Visiting US Secretary of State Antony Blinken was in damage control mode on Jan 7 as he reaffirmed the importance of economic ties with Japan during talks with Japanese leaders.
Mr. Blinken also stressed the significance of investments by Japanese companies in the US.
This would normally be considered common sense - Japan has been the largest source of US foreign direct investment since 2019. Yet, the need to reassert the point - at a working lunch with Japanese Foreign Minister Takeshi Iwaya, according to a readout - signals the damage wrought by US President Joe Biden's decision to halt a US$14.9 billion (S$20.3 billion) bid by Japan's Nippon Steel to acquire US Steel on "national security" grounds.
That cast a pall on Mr. Blinken's farewell tour to Tokyo, coming ahead of the Jan 20 inauguration of Donald Trump as US president.
Mr. Blinken did not take questions from the waiting media pack at the Prime Minister's Office in Tokyo after a closed-door meeting with Prime Minister Shigeru Ishiba.

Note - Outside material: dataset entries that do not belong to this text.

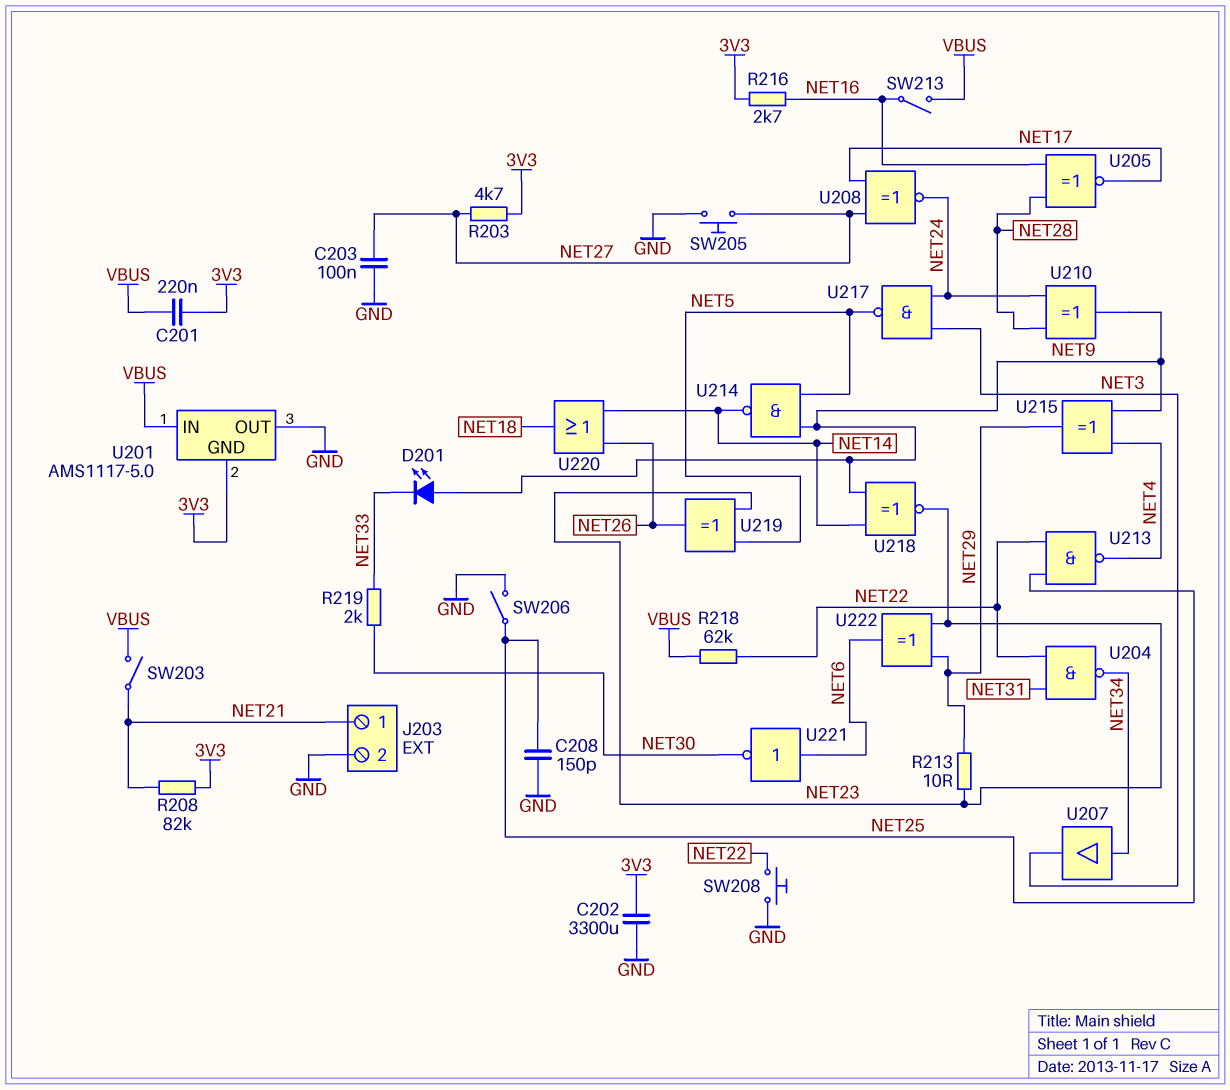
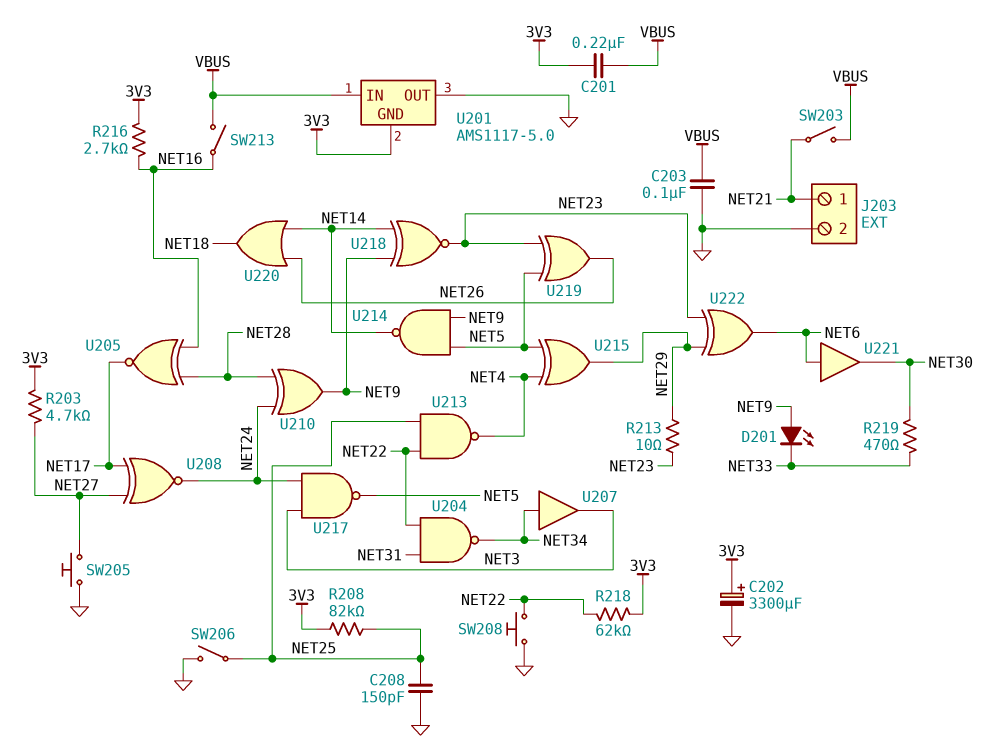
C202: 3300uF (3V3, GND) -> 3300uF (plus 3V3, minus GND)
C203: 100nF (GND, NET27) -> 100nF (GND, VBUS)
R208: 82k (3V3, NET21) -> 82k (3V3, NET25)
R218: 62k (NET22, VBUS) -> 62k (3V3, NET22)
R219: 2k (NET30, NET33) -> 470 (NET30, NET33)
U215: XOR (in NET4, in NET9, out NET29) -> XOR (in NET4, in NET5, out NET29)
U221: NOT (in NET6, out NET30) -> buffer (in NET6, out NET30)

Instead, he chose to focus on the positives in brief remarks, expounding on the relationship as "an alliance, a partnership, a friendship that's grown stronger than it's ever been before," with their economies "extraordinarily intertwined."
But Mr. Iwaya told reporters at an evening news conference: "At this juncture, I felt I had no choice but to raise the issue of the US Steel acquisition."